To be considered a designated segment, a population must be discrete from other populations and must either live in a unique habitat, be genetically different from other populations in its taxon, or cause a “significant gap in the range of a taxon” if lost.
Expanding the Minnesota wolf population’s boundaries from one state to nine implies that it was not actually a DPS. To conclude that it was a DPS would mean that these wolves suddenly became genetically unique or acquired unique habitat in this nine-state area that other gray wolves do not have, which is not supported by the evidence, the court found.
The final rule is therefore invalid because delisting a DPS at the same time as designating it subverts and therefore violates the express purpose of the Endangered Species Act, the court found.

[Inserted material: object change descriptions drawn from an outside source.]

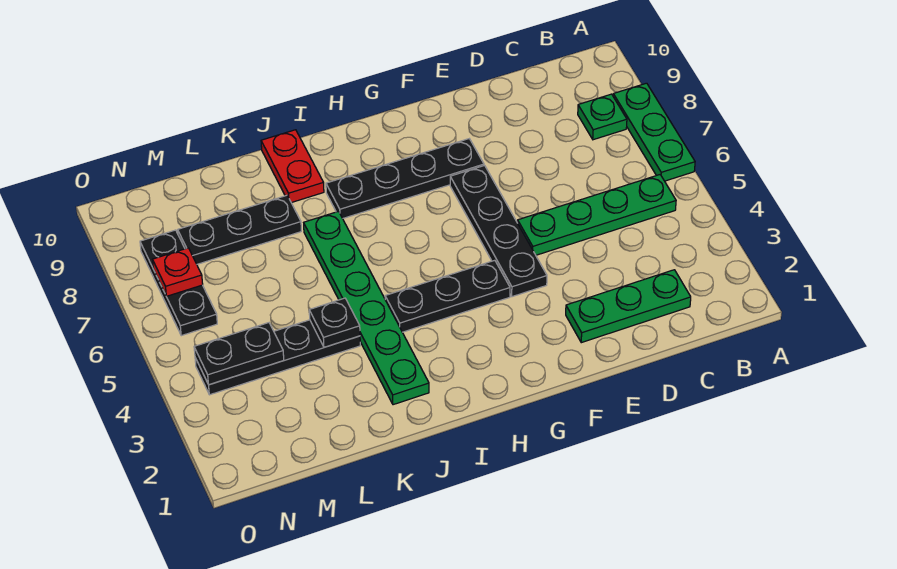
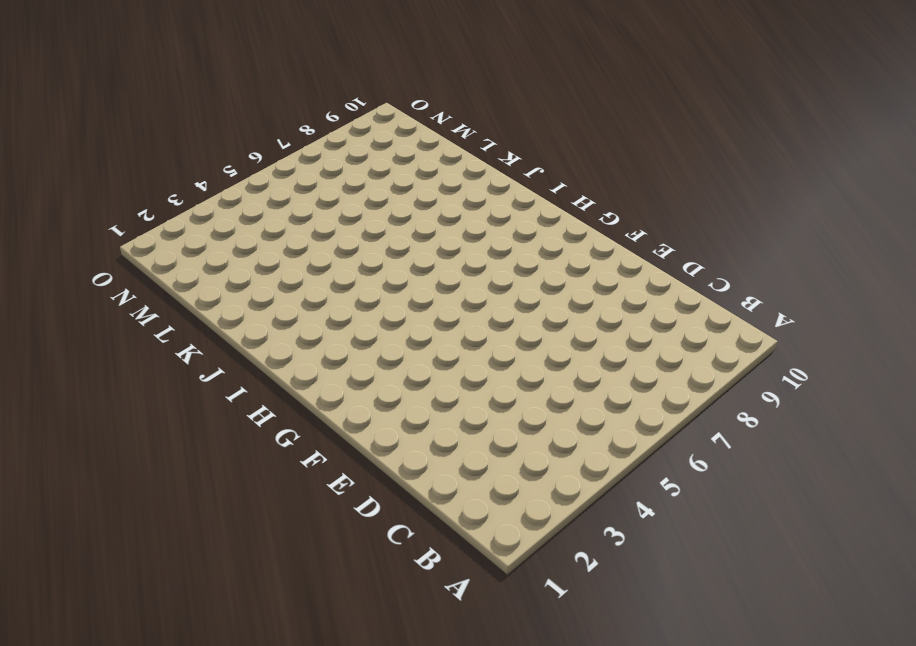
none -> green plate A6:A8 level 1
none -> green plate B5:E5 level 1
none -> green plate B8 level 1

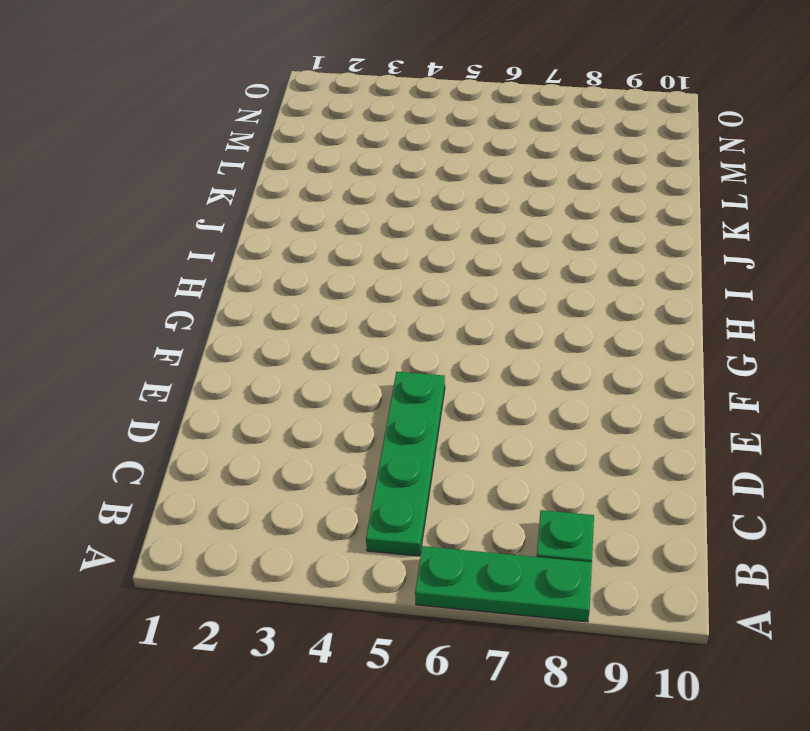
none -> green plate C2:E2 level 1
none -> black plate F4:F7 level 1
none -> black plate F8:I8 level 1

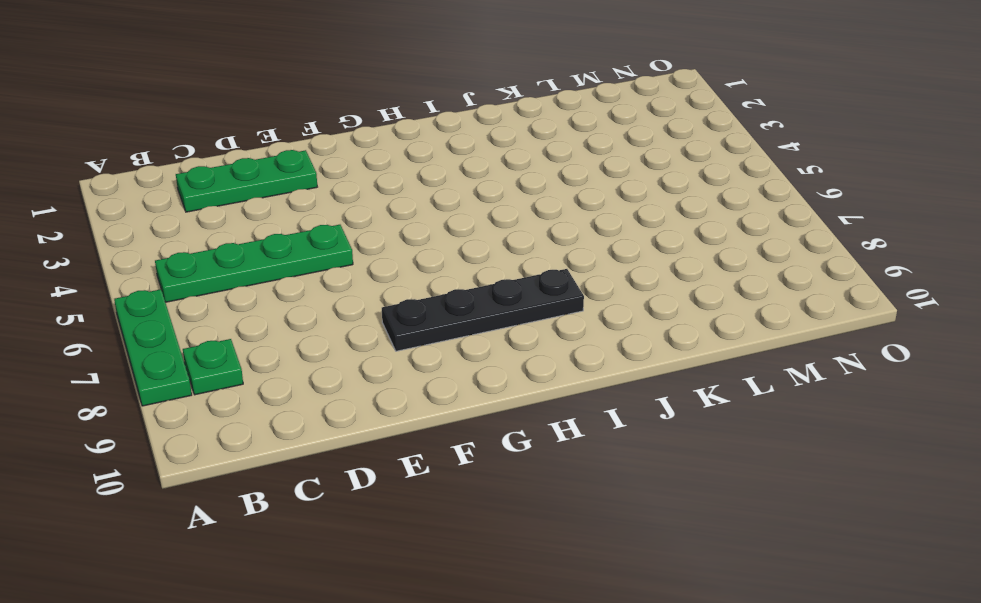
none -> black plate F4:F7 level 1
none -> black plate G4:I4 level 1
none -> green plate J2:J7 level 1

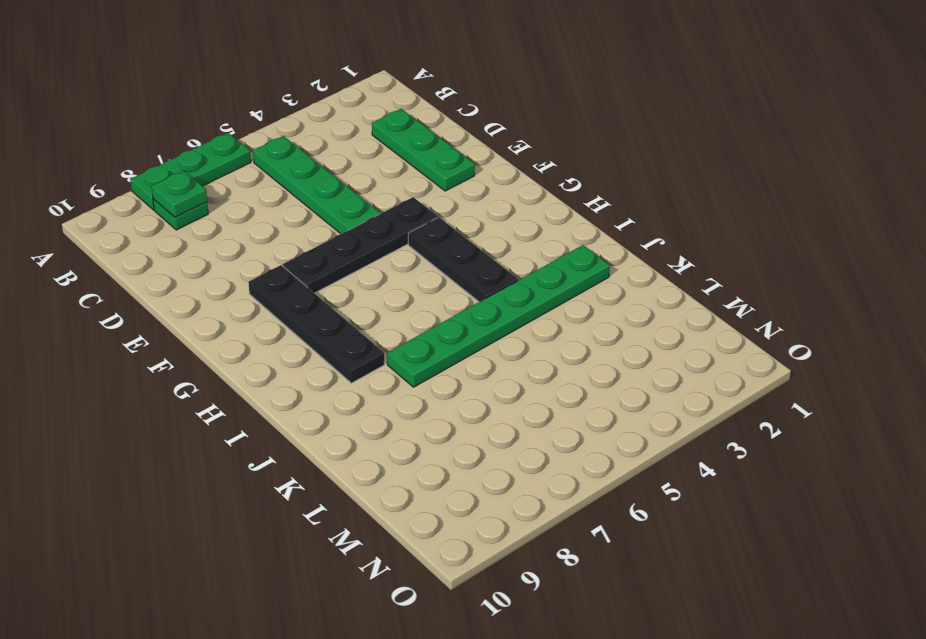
green plate B8 level 2 -> none
none -> red plate J9:J10 level 1
none -> black plate K4:N4 level 1
none -> black plate K8:M8 level 1

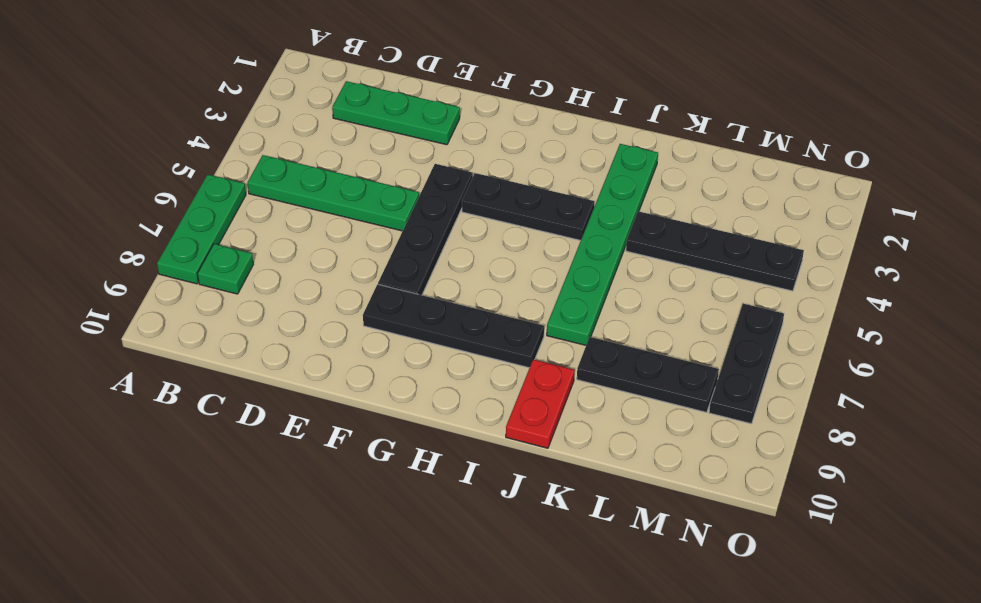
none -> black plate K4 level 2
none -> black plate M4:N4 level 2
none -> red plate N7 level 2

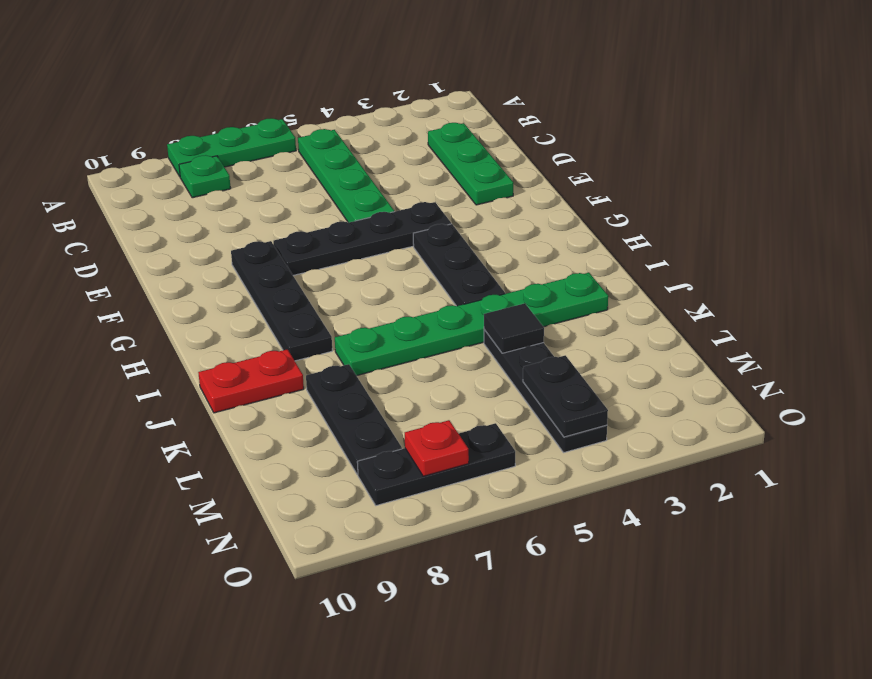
black tile K4 level 2 -> black plate K4 level 2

“Wolves are the subject of heated disputes, with those on every side of the issue offering heartfelt arguments as to how best to manage this unique species,” Howell wrote. “The last decade of litigation is a testament to those passions. While the FWS and the defendant-intervenors may have practical policy reasons for attempting to remove the gray wolf in the western Great Lakes from the List of Endangered and Threatened Wildlife, those policy reasons cannot overcome the strictures imposed by the ESA. The ESA offers the broadest possible protections for endangered species by design. This law reflects the commitment by the United States to act as a responsible steward of the Earth’s wildlife, even when such stewardship is inconvenient or difficult for the localities where an endangered or threatened species resides.” Howell vacated the final rule and ordered the FWS to “reinstate immediately the protections for gray wolves in the affected area as these protections existed prior to the final rule’s effective date.”